BOXES OF imported drugs supposed to be distributed free of charge to needy patients across the country have been made to expire after the drugs were hijacked at the port for almost eight months.
The drugs including pain killers, antibiotics, hypertensive and diabetic drugs, were to be distributed freely to patients that dont have the financial power to purchase them.
They were donated free by National Cancer Coalition, Americans and Food for the Poor, all from the USA and Klebs Alliance, Germany to the Breast Care International (BCI) Ghana for onward distribution to needy patients.
But bureaucracy and a rent fee of GH¢60,000 being demanded by Ghanaian officials at the port prevented the BCI led by Dr Mrs Wiafe Addai from clearing the drugs from the port on time for their intended purposes.
The BCI Ghana, President made this known during the presentation of drugs to about 80 hospitals scattered across the country at a short but colourful ceremony at the Peace and Love Hospital, Oduom, Kumasi on Monday.
Dr Wiafe Addai who seemed annoyed and dejected said though her outfit duly paid agent and handling fees at the port, authorities still demanded that she paid GH¢60,000 as rent fee, an amount BCI could not readily produce.
She bemoaned that her continuous explanation that the drugs were for charity work fell on deaf ears and this prevented her from clearing the drugs which arrived in the country in October 2012 until June 2013.
Dr Wiafe Addai who is also the CEO of Peace and Love Hospital, said the intervention of Dzifa Ativor, Minister for Transport, proved vital before the drugs were released to her for distribution.

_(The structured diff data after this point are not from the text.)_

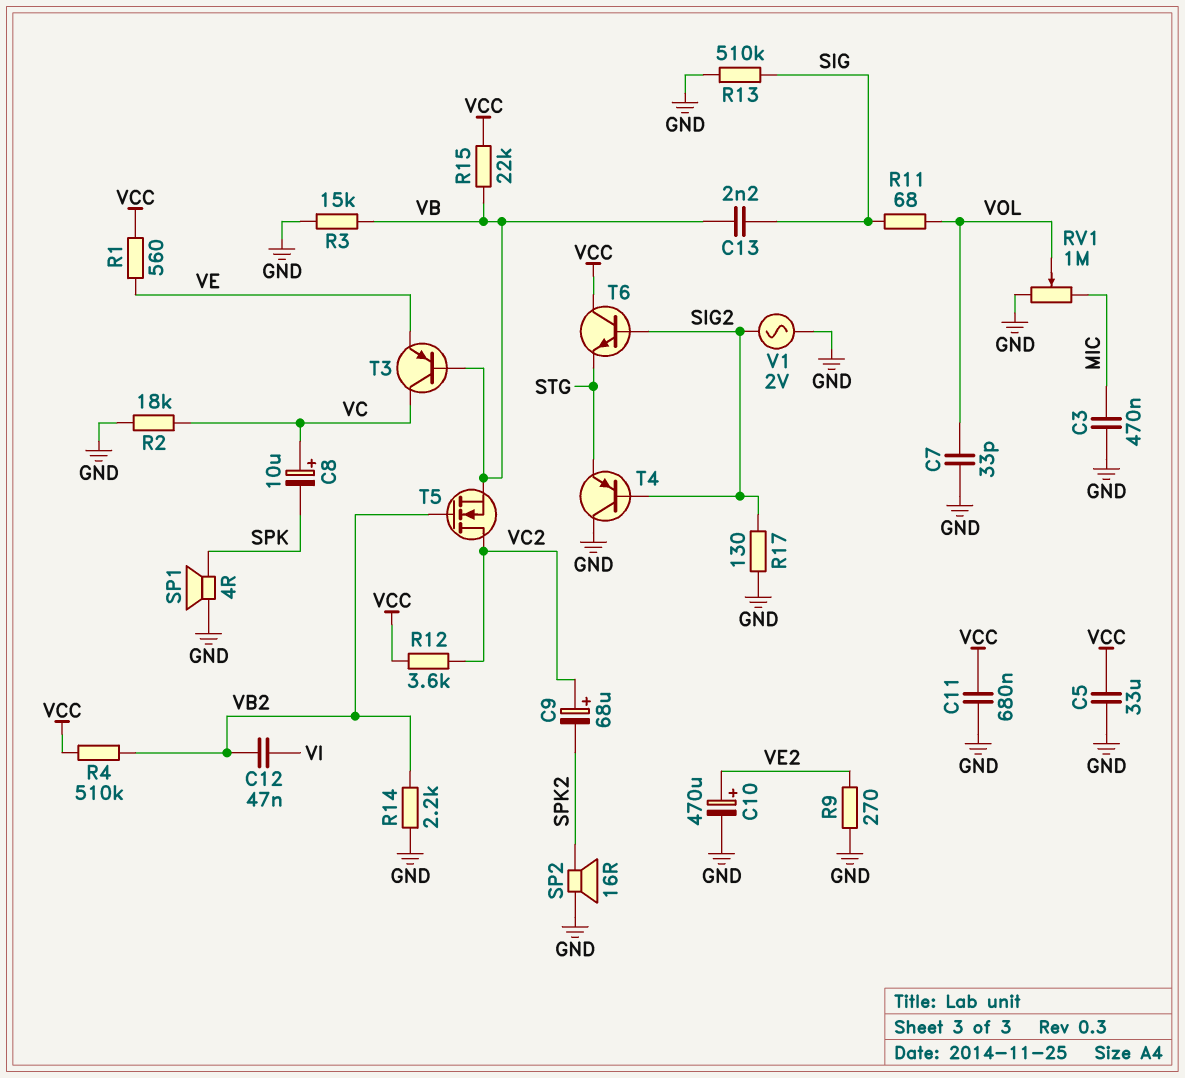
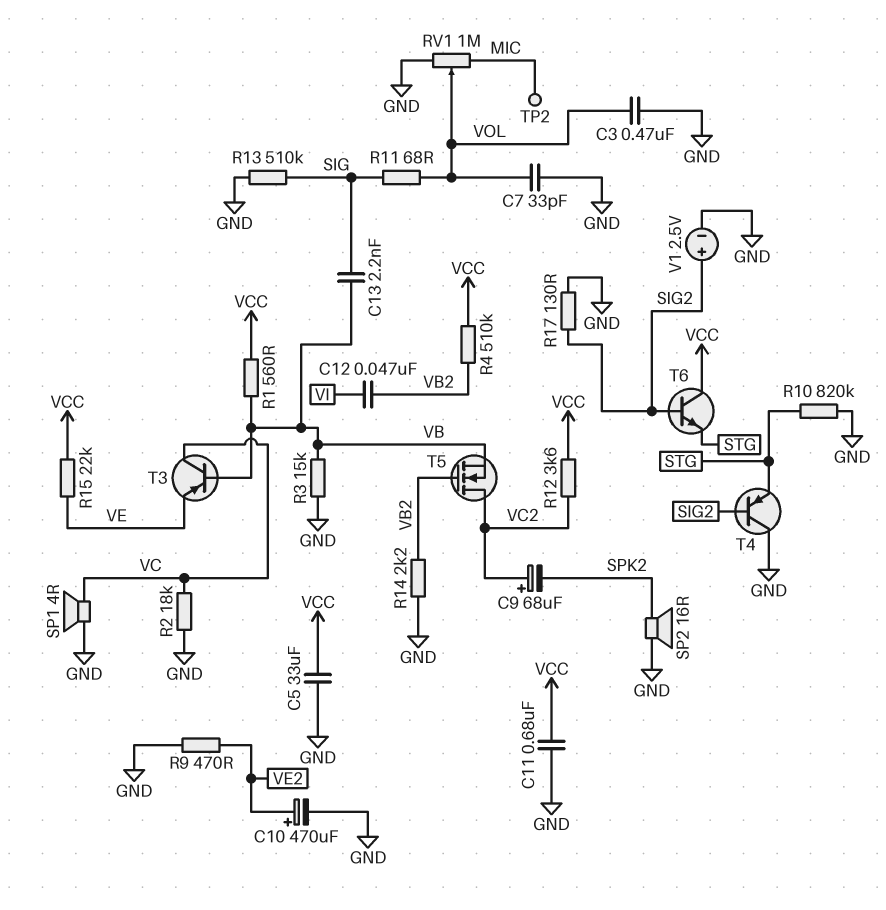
C3: 470nF (GND, MIC) -> 470nF (GND, VOL)
C8: 10uF (plus VC, minus SPK) -> none
R1: 560 (VCC, VE) -> 560 (VB, VCC)
R9: 270 (GND, VE2) -> 470 (GND, VE2)
R10: none -> 820k (GND, STG)
R15: 22k (VB, VCC) -> 22k (VCC, VE)
SP1: speaker 4R (GND, SPK) -> speaker 4R (GND, VC)
TP2: none -> test point (MIC)
V1: AC 2V (GND, SIG2) -> 2.5V (plus SIG2, minus GND)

But she complained bitterly that the unnecessary delay of the drugs at the port has resulted in several boxes of drugs that could have been used to save precious lives.
The BCI, she said, should now search for money to destroy the expired drugs and distribute the remaining ones that had not expired to needy patients.
She Addai lamented again that the hijack of the drugs nearly strained the cordial relationship existing between her and the donors who at a time got frustrated about the turn of events.
She admonished those in authority to quickly institute measures to halt the reoccurrence of free drugs that could have been used to save human lives from being hijacked at the port in future.
She said the donor partners started sending free drugs through the BCI to needy patients in the country in 2009, stressing the drugs were very useful to patients that were poor but required medication to live.
Dr Wiafe Addai charged the beneficiary hospitals in the country to donate the medicines freely to needy patients, stressing that the drugs are free, so dont sell them to patients.
She sternly cautioned that any beneficiary institution that would be caught selling the drugs to patients would be made to face the full rigours of the law, urging the beneficiaries to abide by this simple rule for peace to prevail.
Thomas Opoku and Ampadu Agyei, Administrators of Tain and Kwahu Government Hospitals, Atibie, respectively, on behalf of the 80 beneficiary hospitals, showered praises on the donors for their help.